UC San Diego

With recent advancements in gene engineering, cellular functions have been utilized in therapeutics and diagnostics in an unprecedent amount. However, biological mechanisms for many cell activities remain unknown causing various adverse effects and overall lack of control. The potency of cell therapies such as CAR-T cell therapy leads to many on-target off-tumor effects due to lack of spatial control of CAR expression within the body. To better utilize cell function as a therapeutic, diagnostic, and overall engineering tool, this work aims to generate a genetic circuit capable of activating cell function with high spatial and temporal resolution.
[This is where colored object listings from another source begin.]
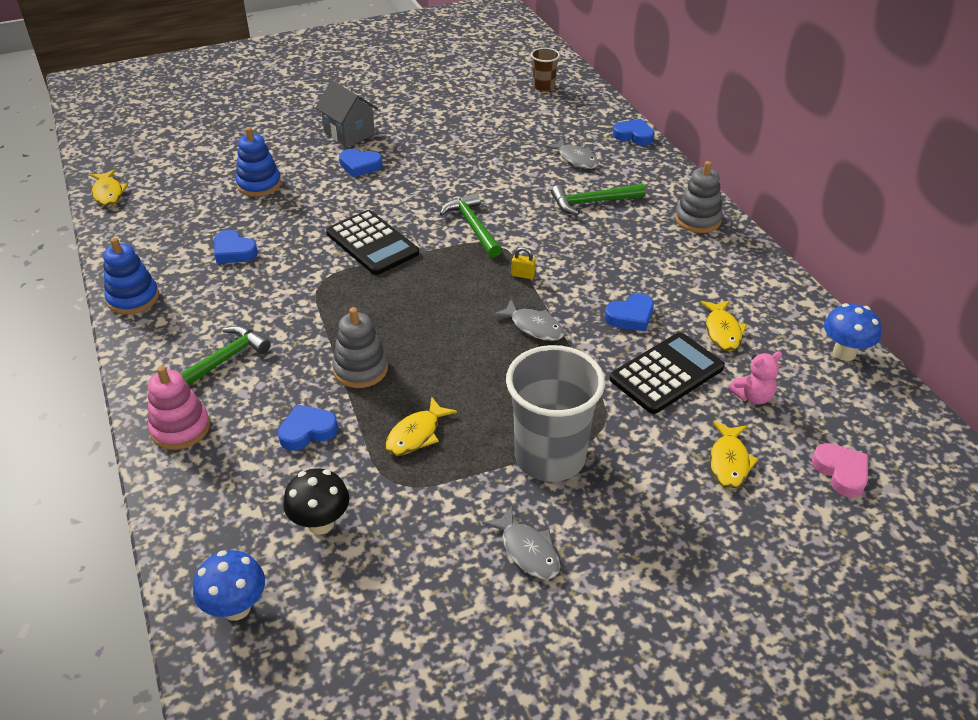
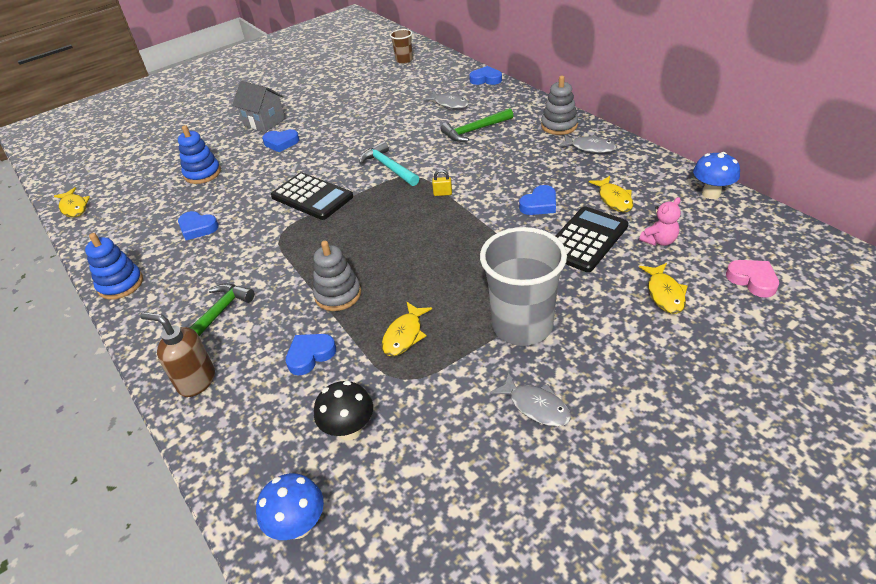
camera: 10 degrees left, 0 degrees up
(180, 428) = (196, 381): pink stacking toy -> brown soap dispenser
(472, 226) = (388, 167): green hammer -> turquoise hammer
(534, 327) = (467, 229): grey fish -> grey fish (590, 148)

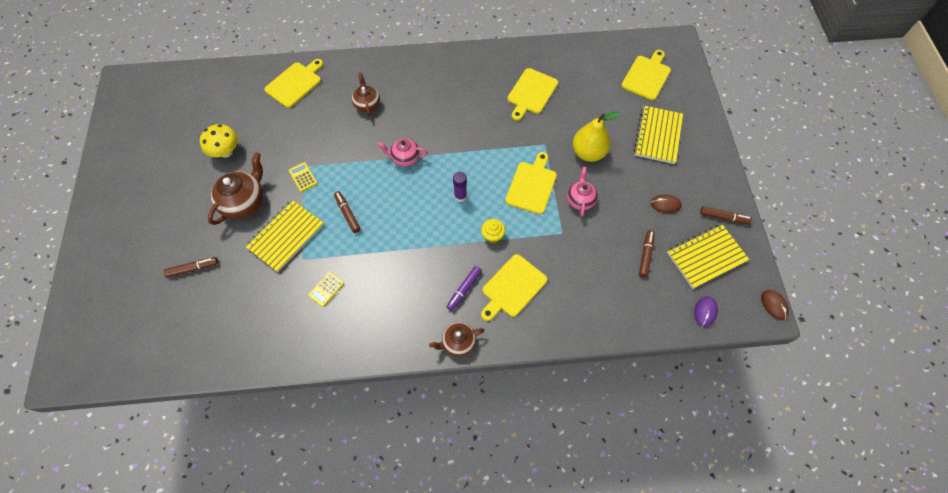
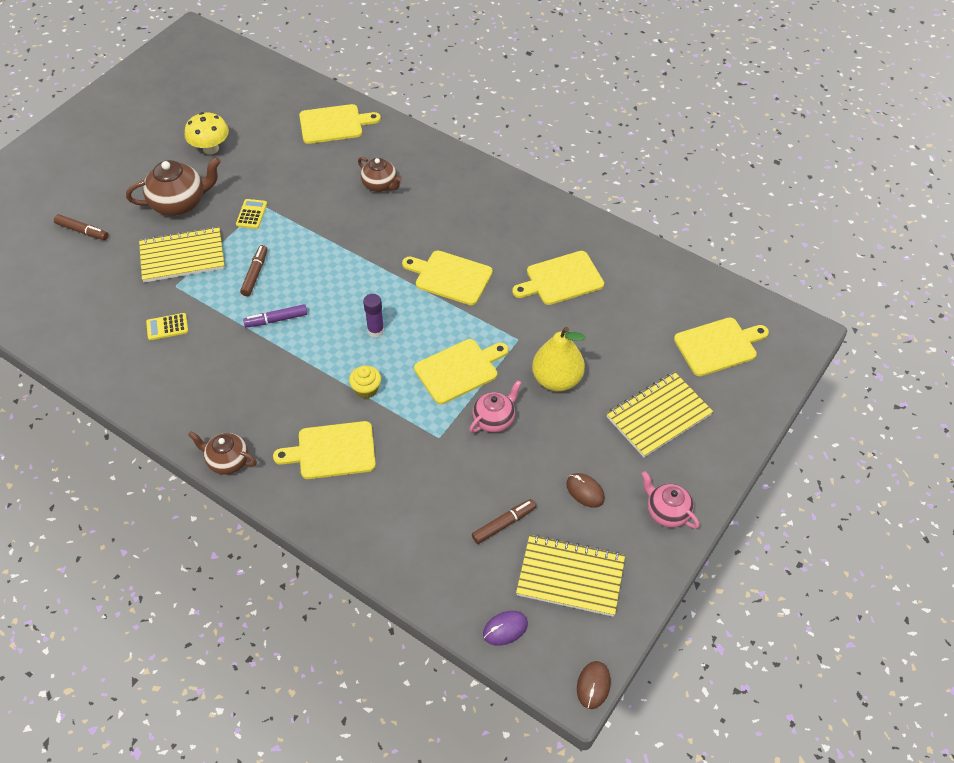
camera: 40 degrees right, 10 degrees down
(367, 104) = (380, 185): brown teapot -> brown teapot turned 105 degrees clockwise
(405, 158) = (362, 258): pink teapot -> pink teapot (667, 512)
(464, 289) = (285, 418): purple marker -> purple marker (276, 320)
(469, 133) = (450, 277): none -> yellow cutting board
(723, 217) = (639, 553): brown marker -> none

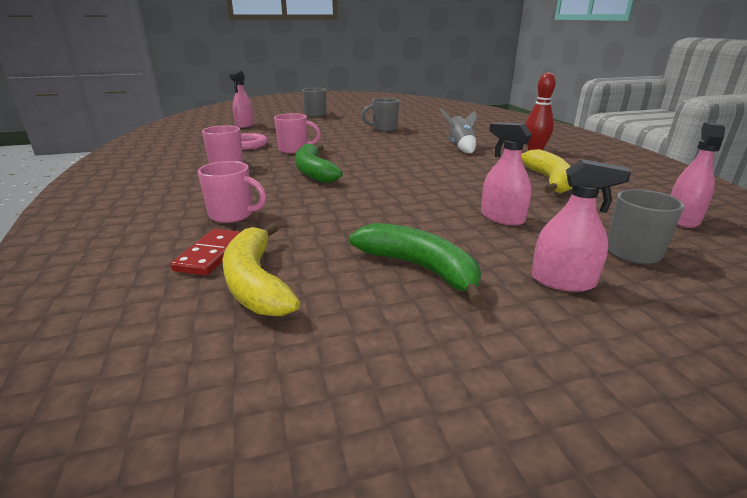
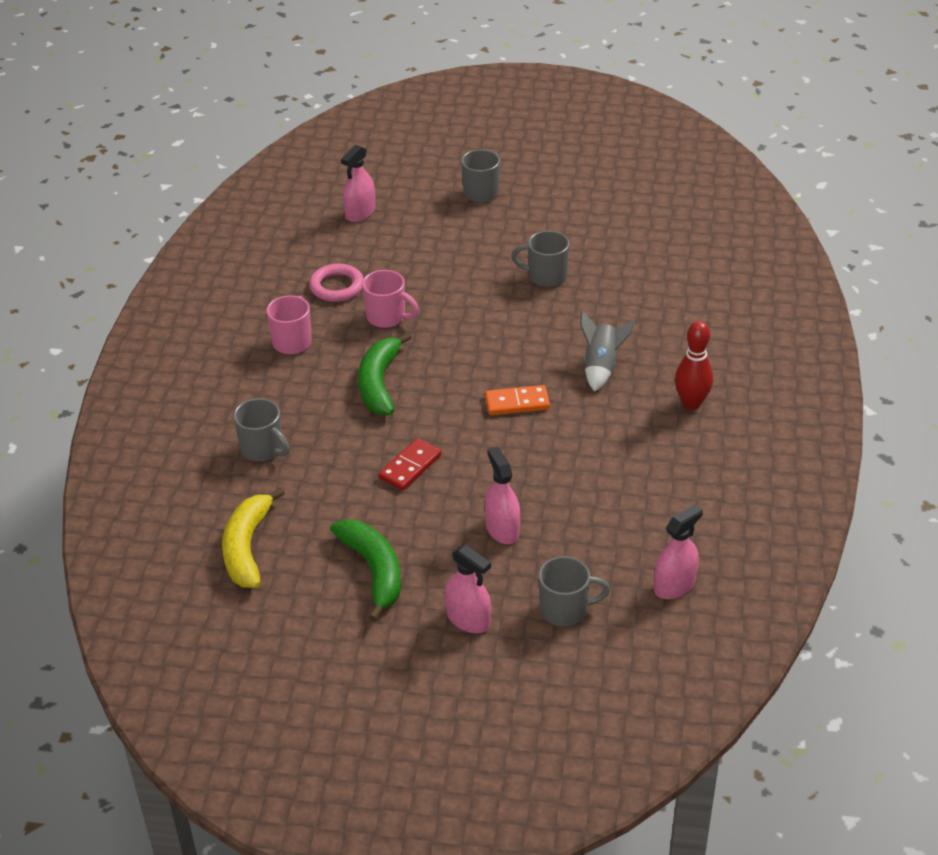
camera: 25 degrees right, 15 degrees up
(211, 254) = (227, 504): red domino -> red domino (410, 467)
(233, 215) = (263, 449): pink mug -> grey mug
(426, 165) = (517, 403): none -> orange domino
(549, 181) = (624, 479): yellow banana -> none

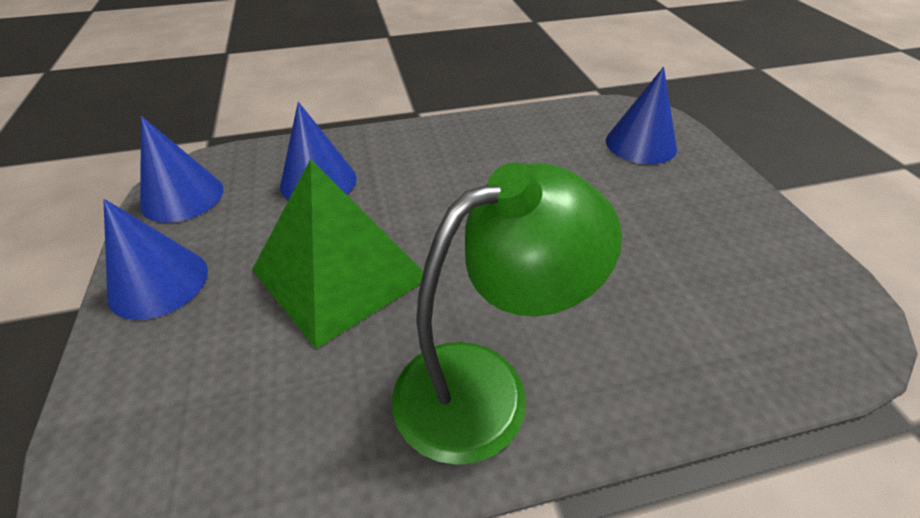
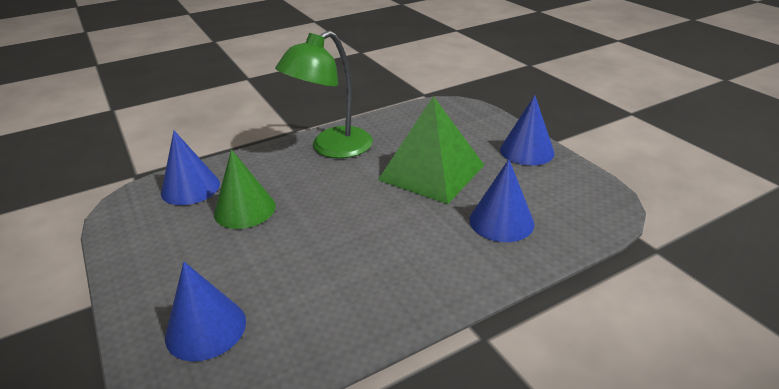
camera: 165 degrees right, 10 degrees down
(182, 197) = (586, 191): blue cone -> blue cone (190, 188)
(639, 266) = (245, 209): none -> green cone

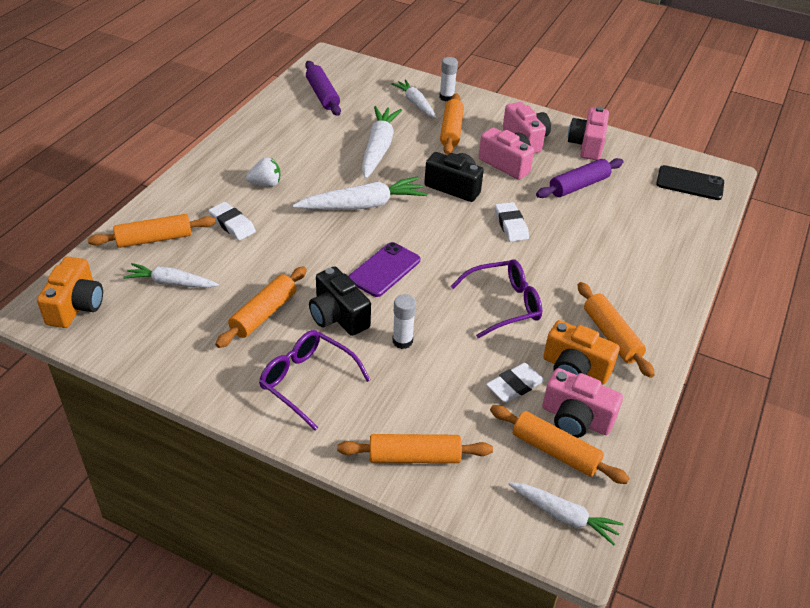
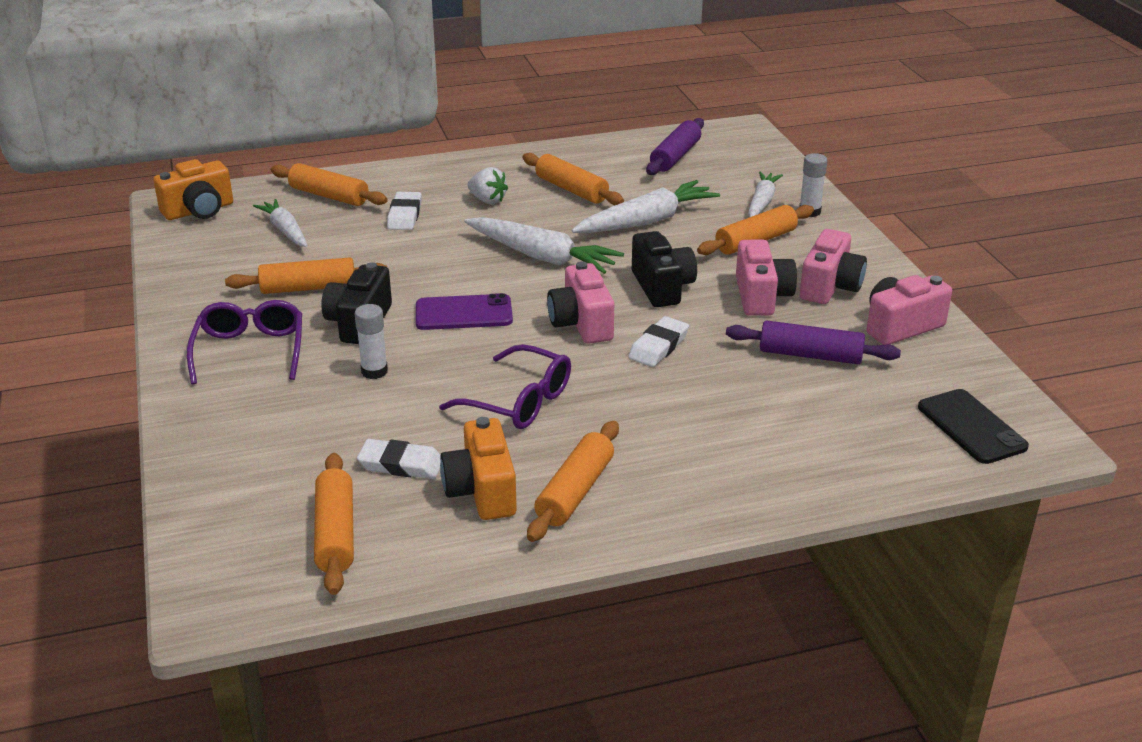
camera: 50 degrees right, 10 degrees down
(414, 456) = (223, 452): orange rolling pin -> orange rolling pin (571, 189)
(563, 516) = (247, 580): white carrot -> none
(576, 419) = (403, 525): pink camera -> pink camera (581, 323)

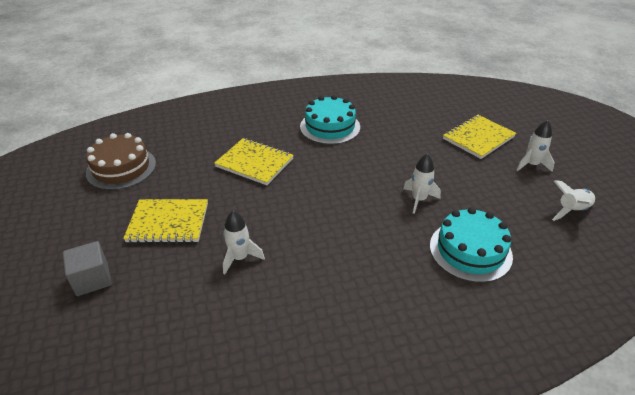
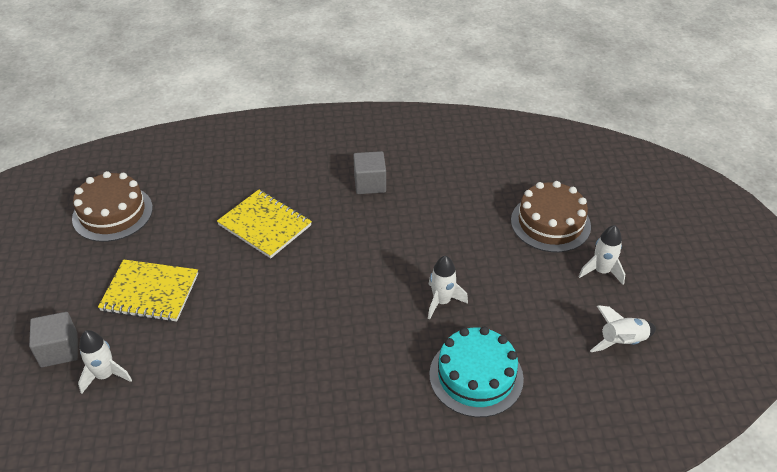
camera: 10 degrees right, 5 degrees up
(240, 258) = (217, 347): white rocket -> white rocket (105, 375)
(330, 127) = (370, 184): turquoise cake -> grey cube
(478, 138) = (550, 223): yellow notebook -> brown cake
In utilizing clinical high-intensity focused ultrasound, localized heat can be harnessed to trigger a chemical cascade within the cell sustaining a specified gene function. Here, we demonstrate a proof of concept system in HEK293T cells where a short heat shock of 43C induces a 23% increase in the number of cells expressing a protein of interest under tightly controlled environmental conditions. We also demonstrate that 4-OHT induced ERT2 nuclear localization dominates the cytosolic retention of NFAT and a that a calcium stimulated split Cre system requires both N and C terminus of Cre as well as the calmodulin/M13 calcium induced dimerizer pair to produce functional Cre recombination. Lastly, this work characterizes the kinetics of nuclear import and export of a small NFAT library with mutations incurring variable affinities to calcineurin in an attempt to decrease system background.